Get consecutive sequence of size 3 from list of numbers that has maximum sum I have a list of unsorted integers (>=0)
{2,10,5,3,5,2,4}.
and I want to get consecutive sequence of size 3 from the list that has the maximum sum.
Given the example, it should be {10,5,3}
Is iterating through the list the only way to achieve this?

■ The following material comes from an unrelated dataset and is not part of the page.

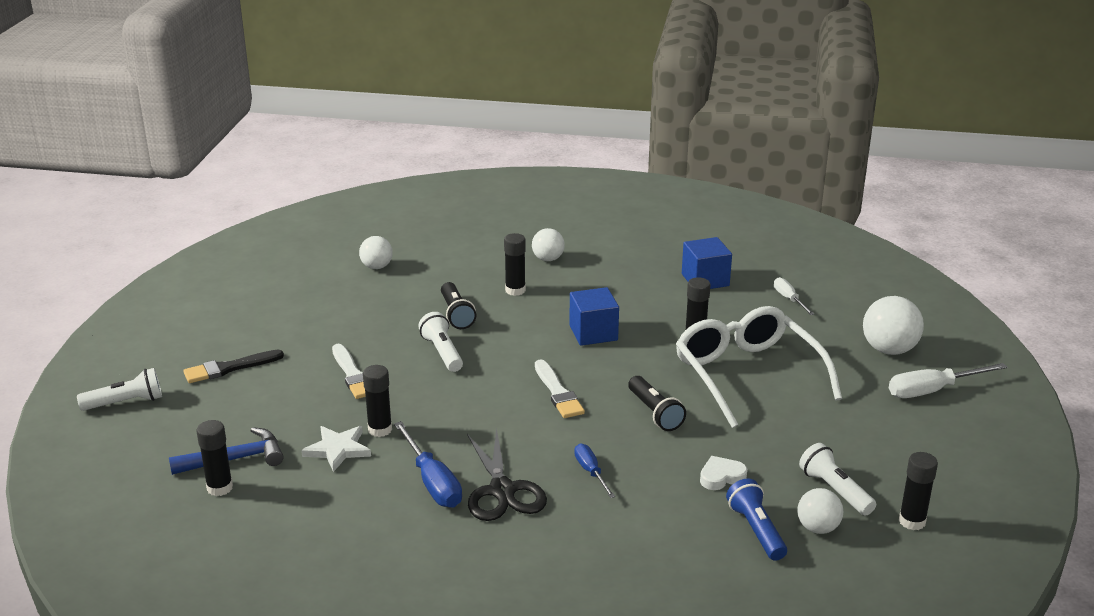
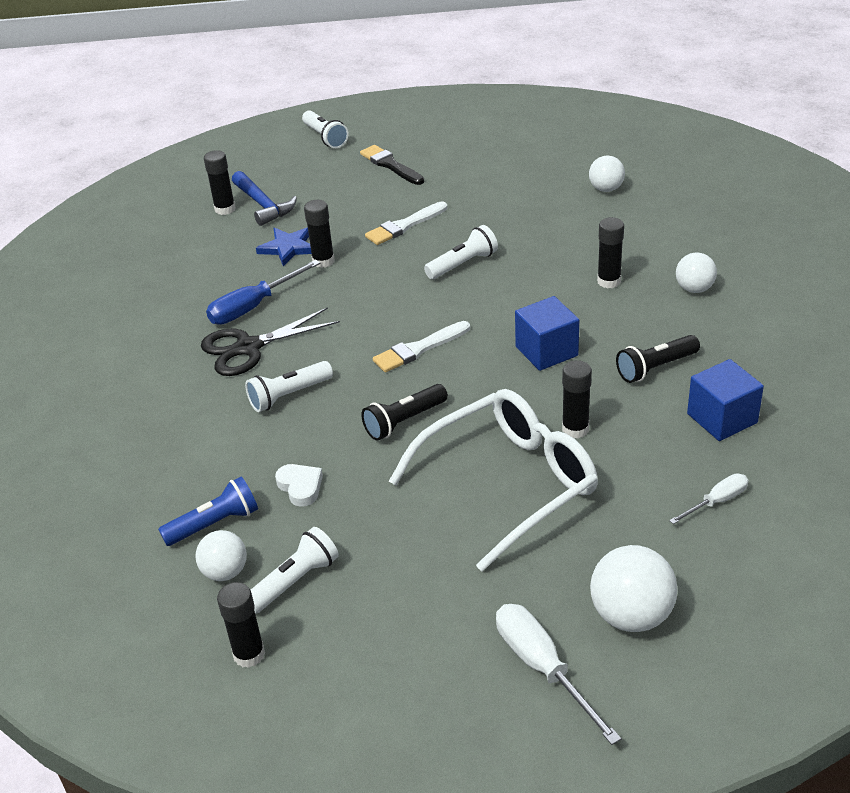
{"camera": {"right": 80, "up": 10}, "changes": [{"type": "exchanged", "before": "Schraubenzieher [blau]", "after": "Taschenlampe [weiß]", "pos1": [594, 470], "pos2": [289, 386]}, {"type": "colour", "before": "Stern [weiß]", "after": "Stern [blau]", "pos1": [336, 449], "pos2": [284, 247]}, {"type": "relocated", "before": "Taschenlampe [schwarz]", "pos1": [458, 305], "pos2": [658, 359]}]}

Another question is, if I not only want to get sequence of size 3, but also of other sizes, is there a way so that I don't need to iterate through the list every time?
Thanks!
 A: You can accomplish this task using the cumulative sums of your list items.
Let $a_i$ be the items of list $A$, with $0\le i<N$, where $N$ is the length of the list. Then the sequence $S$ of cumulative sums is defined as
$$s_0=0$$
$$s_i = \sum_{j=0}^{j=i-1} a_j$$
The sum of the subsequence of length $L$ starting at $i$ is simply
$$s_{i+L} - s_{i}$$
So once you've computed $S$ you can easily find the sums of the subsequences of any length. (And of course finding the maximum is a simple linear operation).
In software, you can easily compute $S$ with a simple for loop, but your language may also provide a library function for cumulative sums. Eg, Python has accumulate.
Here's your list and its cumulative sums.

















List

2
10
5
3
5
2
4


Sums
0
2
12
17
20
25
27
31




Here we find the sums of the subsequences of length 3 by subtracting the items of $S$ from the items of $S$ shifted by 3 places.














Shifted
17
20
25
27
31


Sums
0
2
12
17
20


Diff
17
18
13
10
11



A: Suppose you want to find the consecutive sequence of length $L$ with maximum sum from the list $[x_1, x_2, \dots, x_n]$. You have to do some form of iteration through the list: at the very least, a correct algorithm will read every entry, so it's impossible to do better than linear time.
However, you don't need to compute the sum of the consecutive numbers from scratch each time. Start by computing the sum $S_1$ in range $[1, L]$. You can then quickly compute the remaining sums from the previous sum: if you know the sum $S_{i}$ of the elements $x_{i}, \dots, x_{i + L - 1}$, you can compute $S_{i + 1}$ as $S_i - x_i + x_{i + L}$. Keeping track of the maximum $S_i$ gives you your answer. This will run in linear time in $n$ independent of $L$.